In many places tape was the long term storage medium used. These days, I know many people have moved to secondary disk storage of some sort, often rotating data across a few disk types that give you recovery for days, weeks, or longer. I don't know how long term storage work in Azure or AWS, but I assume some sort of combination of technologies are in use. I also know I don't trust them completely to be readily available and recoverable after a few years.

For most of us, database backups aren't really relevant after some number of weeks or months. We usually just don't need to recover things from long term storage. The exception might be for some types of data that do need to archived for legal or financial purposes. I know we used to keep a end of year tape for 7 years after we'd closed the financial records at one company.
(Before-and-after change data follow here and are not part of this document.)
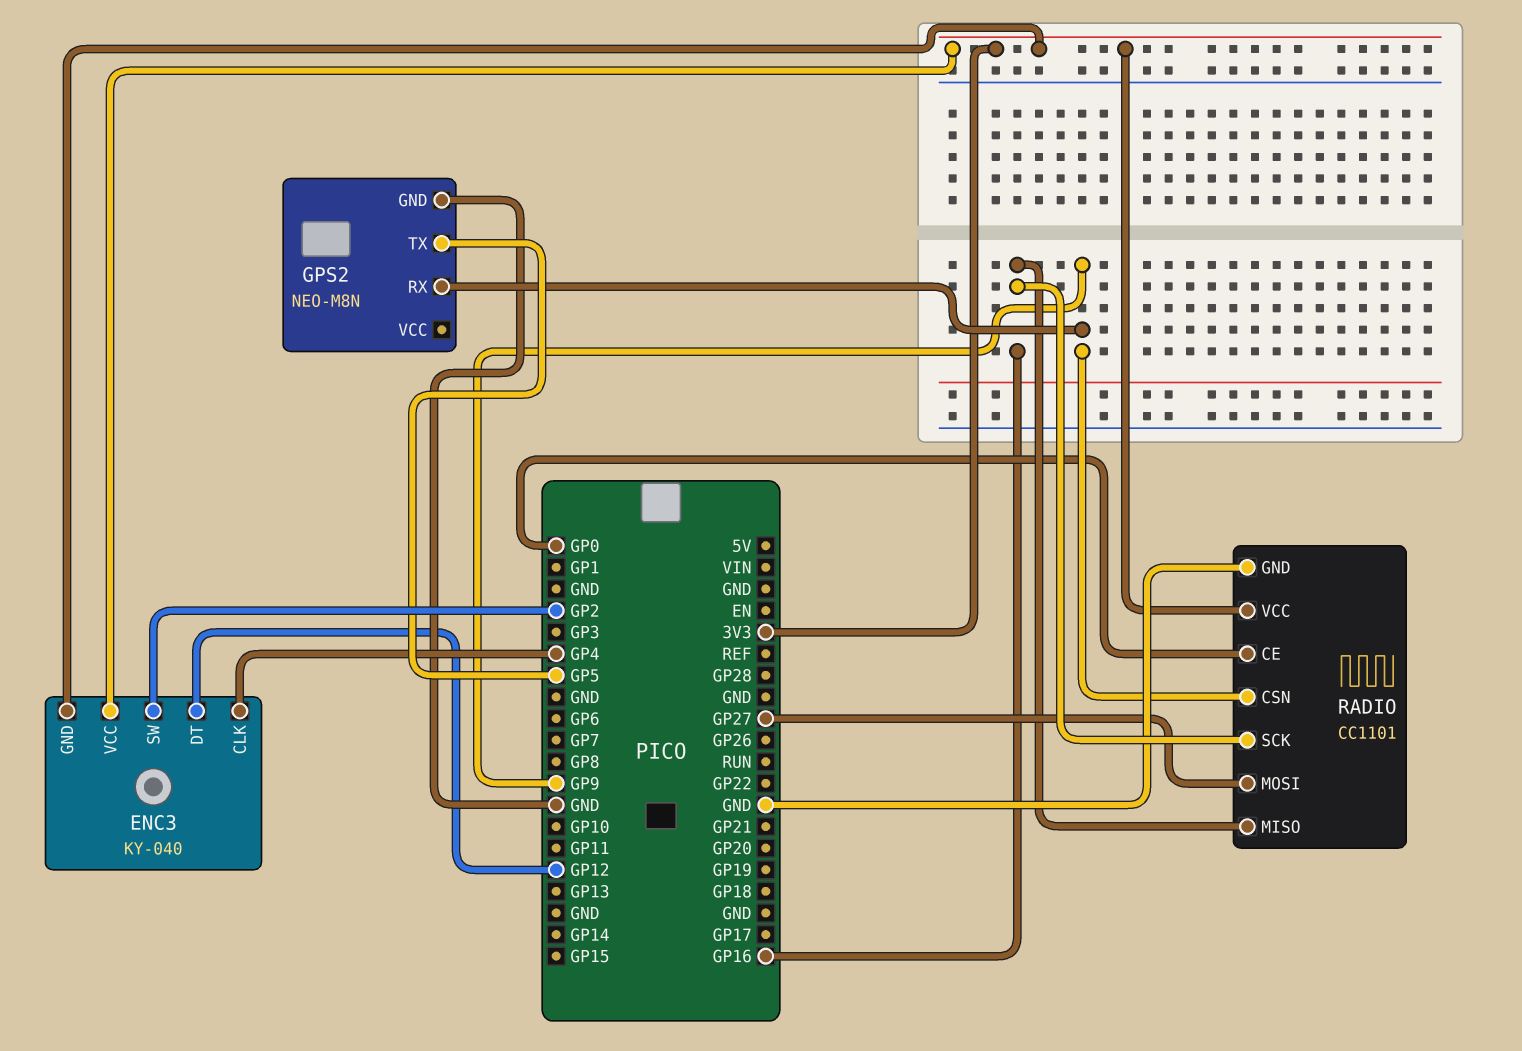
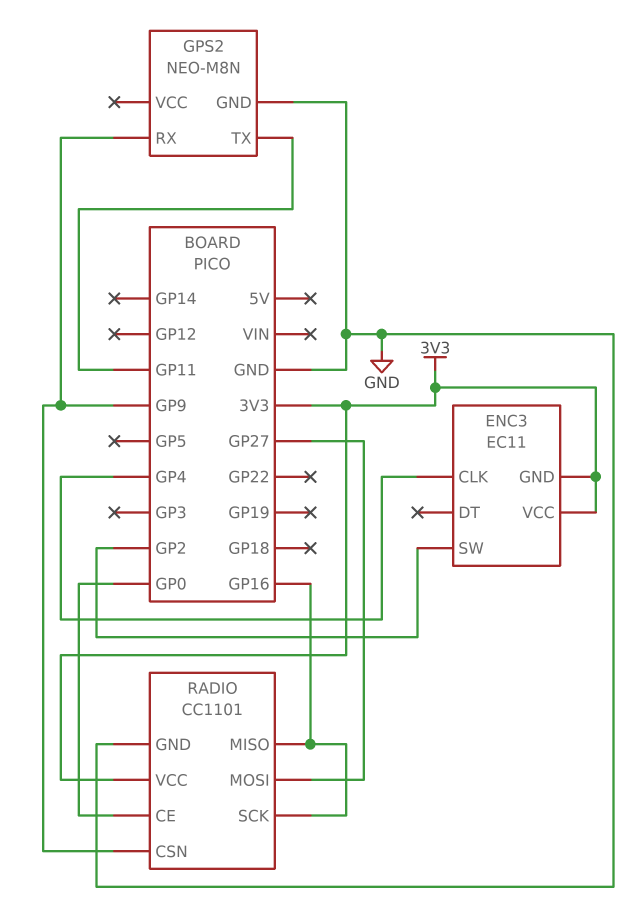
ENC3: KY-040 -> EC11
ENC3 pin DT: GP12 -> none
GPS2 pin TX: GP5 -> GP11

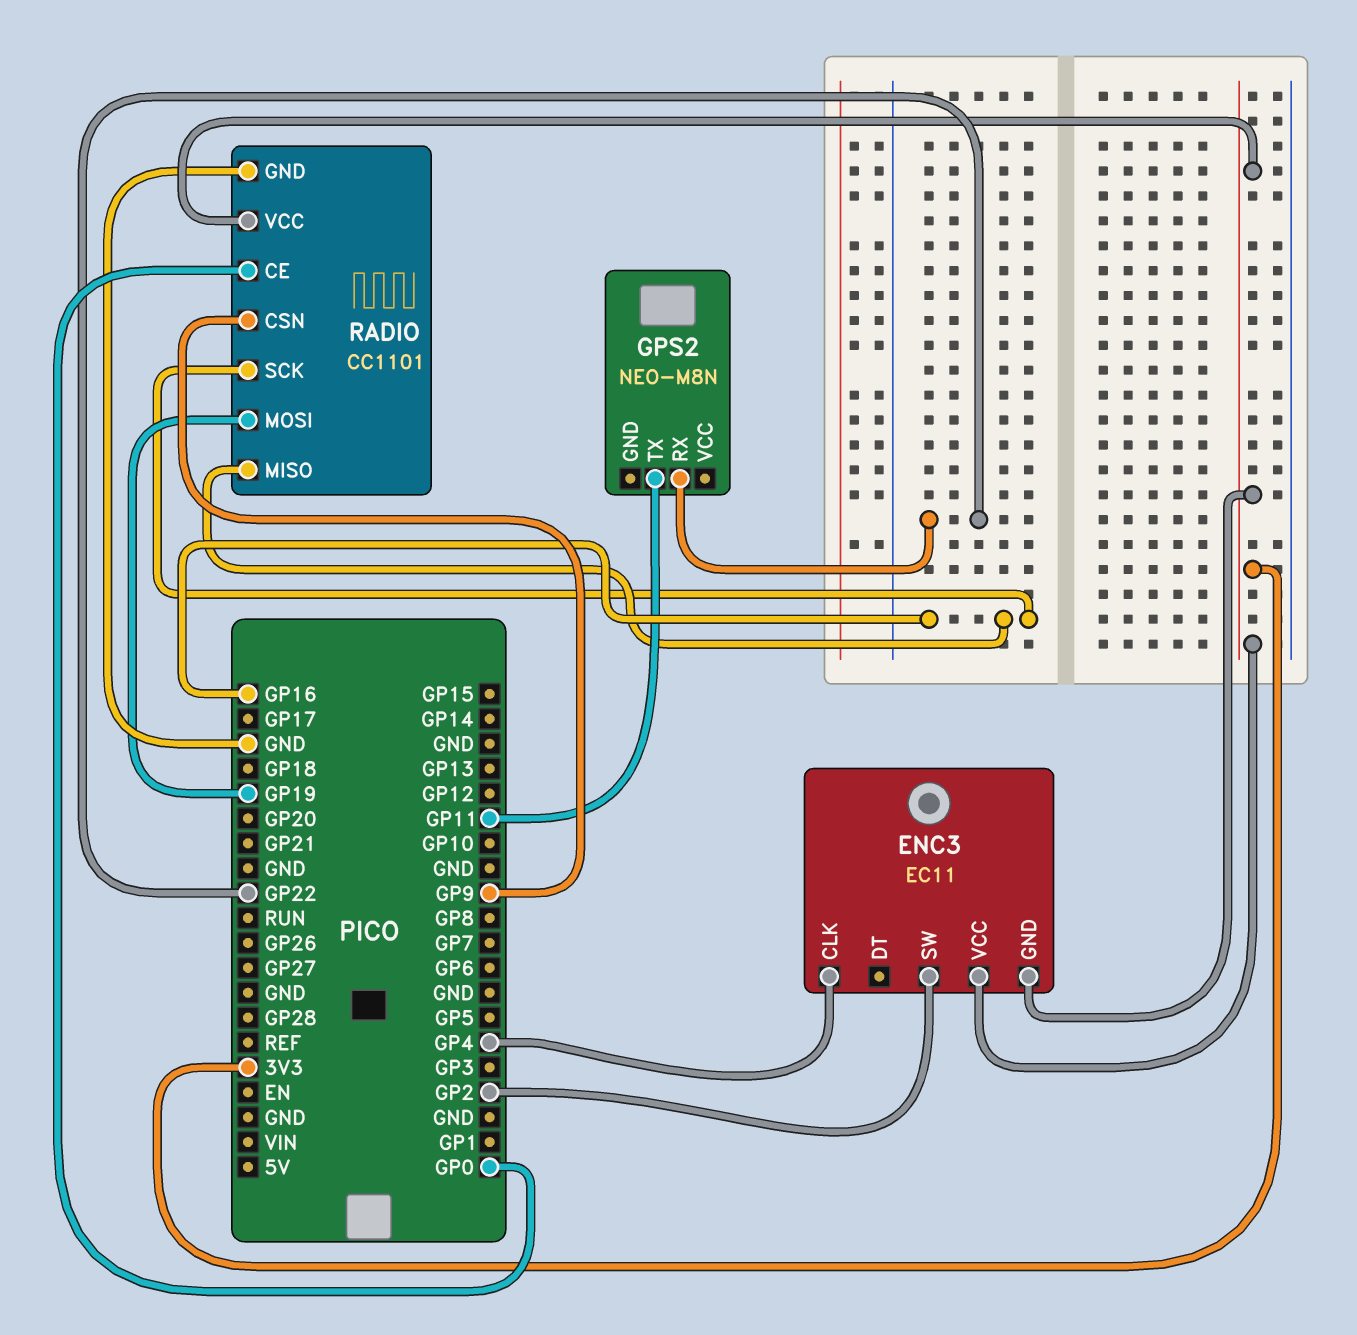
GPS2 pin GND: GND -> none
GPS2 pin RX: GP9 -> GP22
RADIO pin MOSI: GP27 -> GP19

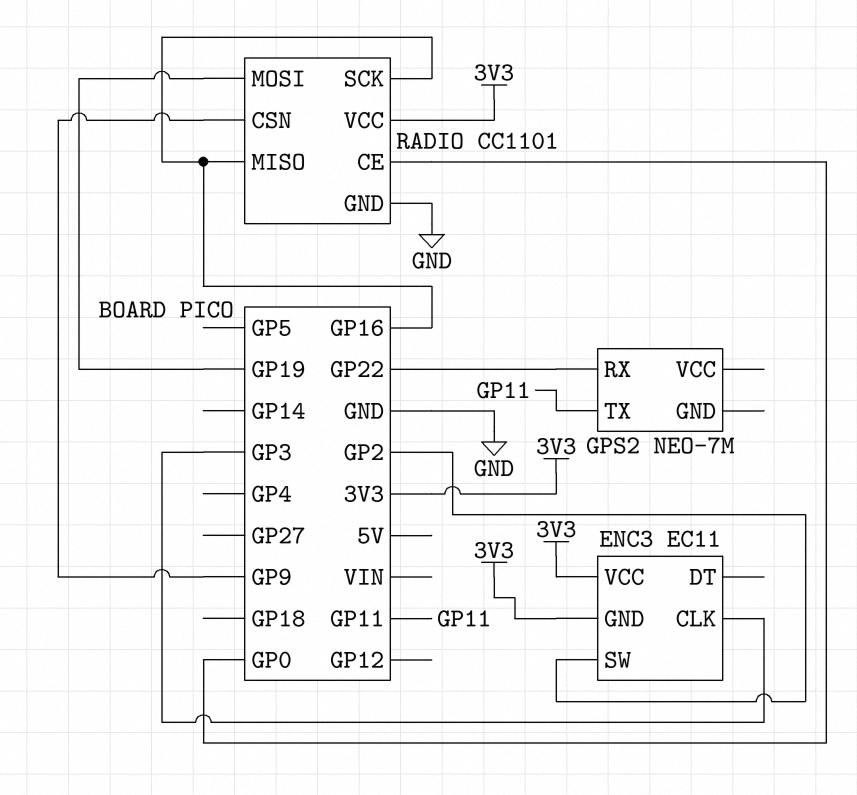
ENC3 pin CLK: GP4 -> GP3
GPS2: NEO-M8N -> NEO-7M

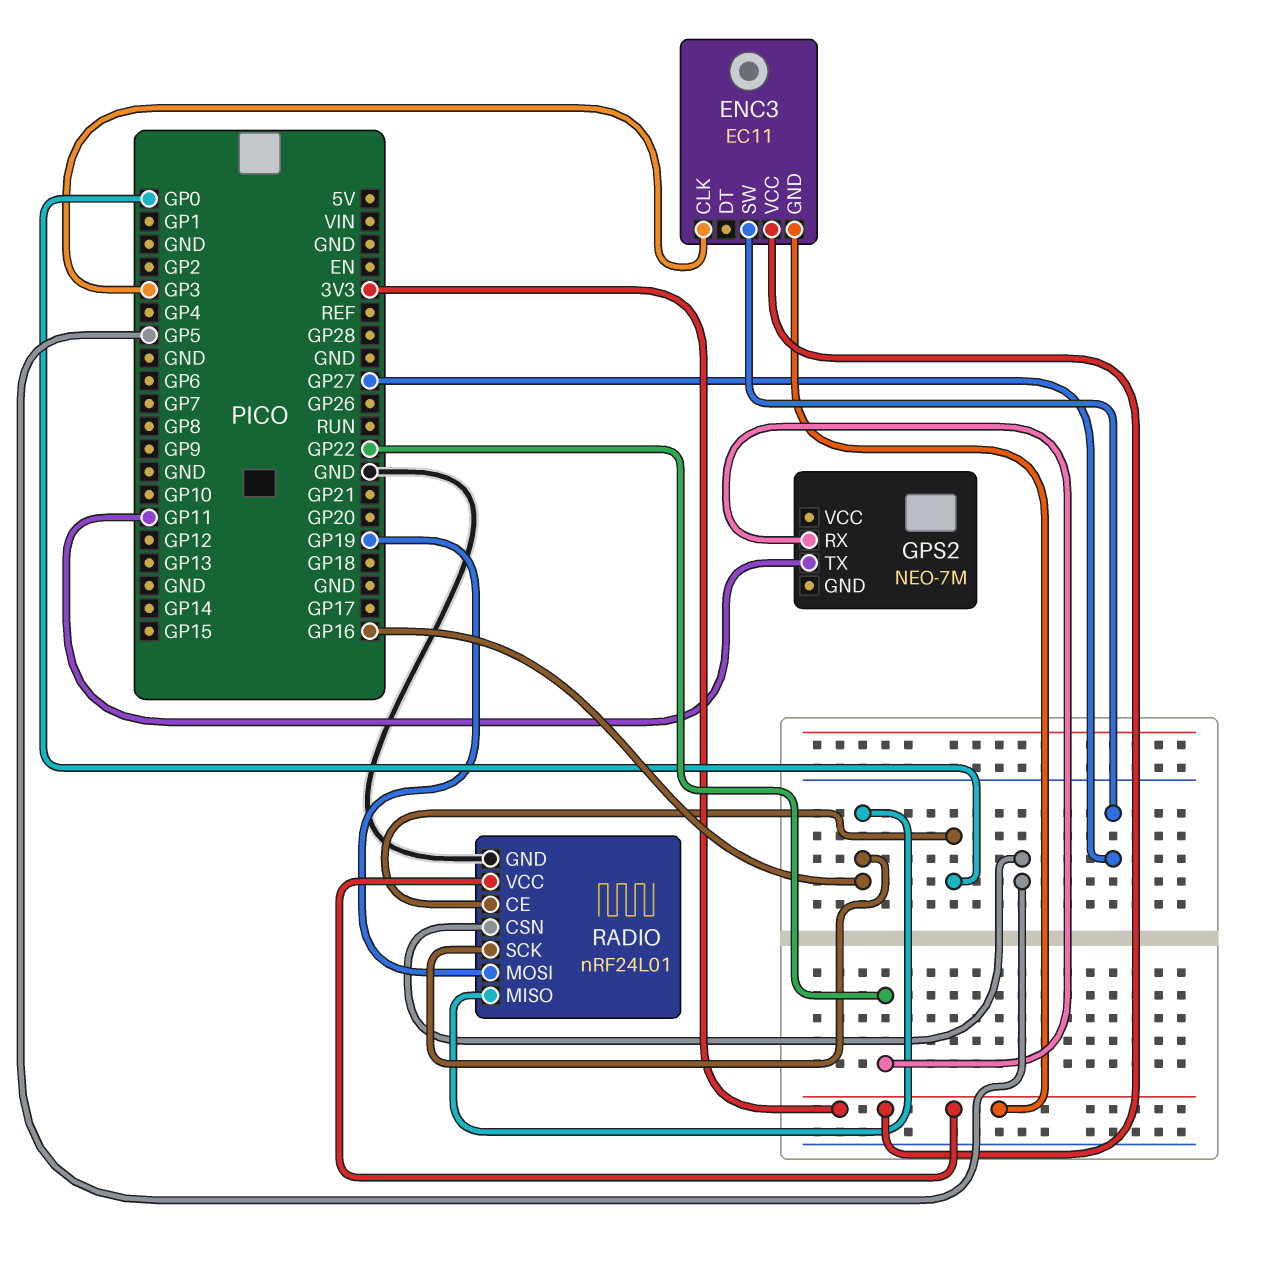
ENC3 pin SW: GP2 -> GP27
RADIO: CC1101 -> nRF24L01
RADIO pin CSN: GP9 -> GP5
I don't know if that would be the case today, especially with so many "digital records" of transactions. Would we really need to recreate a system as it looked on a particular day from 5 years ago?

However, there are types of data that we might want to archive for a long time. An example might be the arts, where we have lots of music and video that can preserved. There might be other records, such as historical government records, which are suitable for WORM (write-once-read-many) systems.

A new type of recording uses glass and may provide archival storage for thousands of years. Obviously we don't know this is the case as we haven't been recording digital information for thousands of years, but it's an interesting medium. It also doesn't require the algorithms to be maintained as the idea is machine learning systems can read back the data and learn to interpret it.

To me, that might be the most interesting part of this project. Using computers to learn to read the data rather than requiring us to know have an MP3 player, a database system like SQL Server, or any other particular technology. Instead, we can let the computer learn how to read the data and then play back that recording of Prince in the year 3510.